I have long found this question interesting, and in some recent joint work with Makoto Kikuchi, now available, we consider various aspects of the question of whether a set-theoretic version of mereology can form a foundation of mathematics. In particular, for our main thesis we argue that the particular understanding of mereology by means of the inclusion relation $\subseteq$ cannot, by itself, form a foundation of mathematics.

Joel David Hamkins and Makoto Kikuchi, Set-theoretic mereology, Logic and Logical Philosophy, special issue “Mereology and beyond, part II”, vol. 25, iss. 3, pp. 285-308, 2016. arxiv.org/abs/1601.06593, (blog post).

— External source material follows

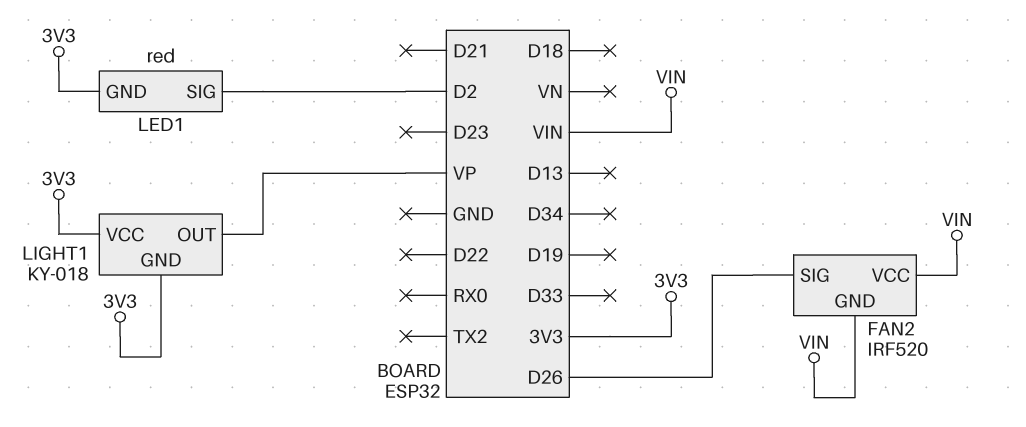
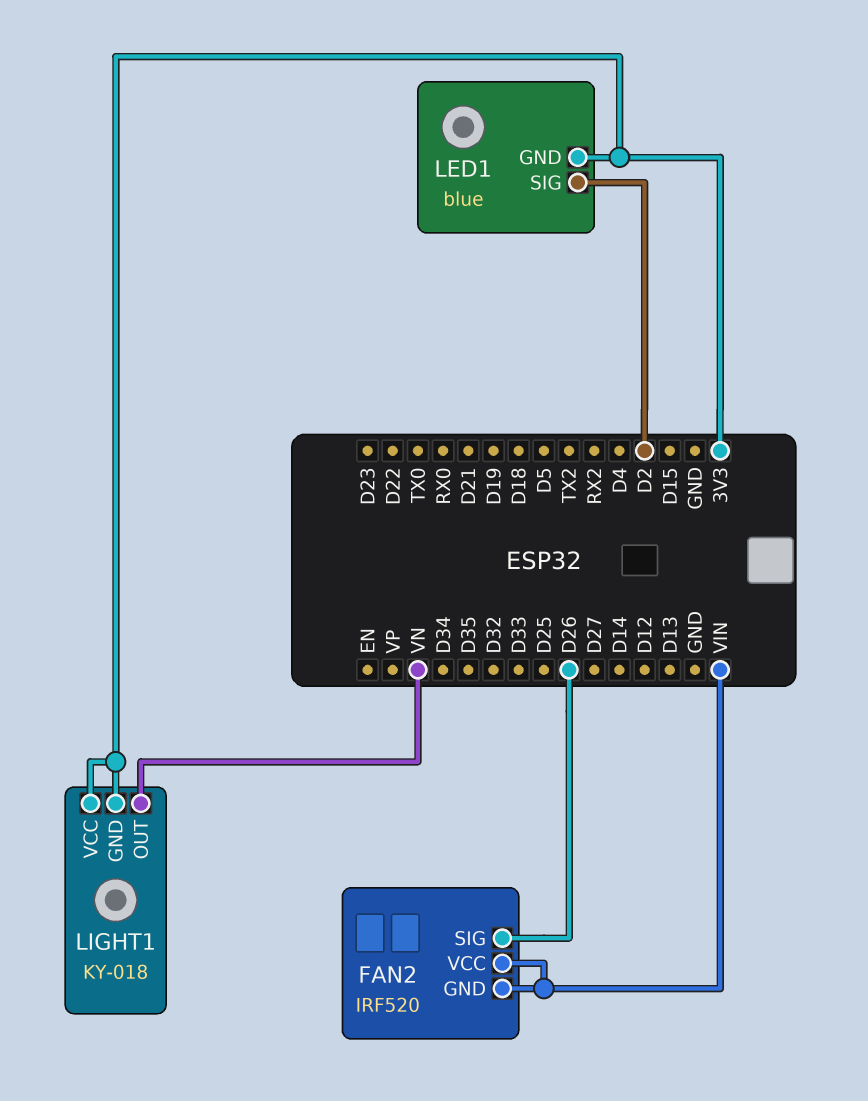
LED1: red -> blue
LIGHT1 pin OUT: VP -> VN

Abstract. We consider a set-theoretic version of mereology based on the inclusion relation $\newcommand\of{\subseteq}\of$ and analyze how well it might serve as a foundation of mathematics. After establishing the non-definability of $\in$ from $\of$, we identify the natural axioms for $\of$-based mereology, which constitute a finitely axiomatizable, complete, decidable theory. Ultimately, for these reasons, we conclude that this form of set-theoretic mereology cannot by itself serve as a foundation of mathematics. Meanwhile, augmented forms of set-theoretic mereology, such as that obtained by adding the singleton operator, are foundationally robust.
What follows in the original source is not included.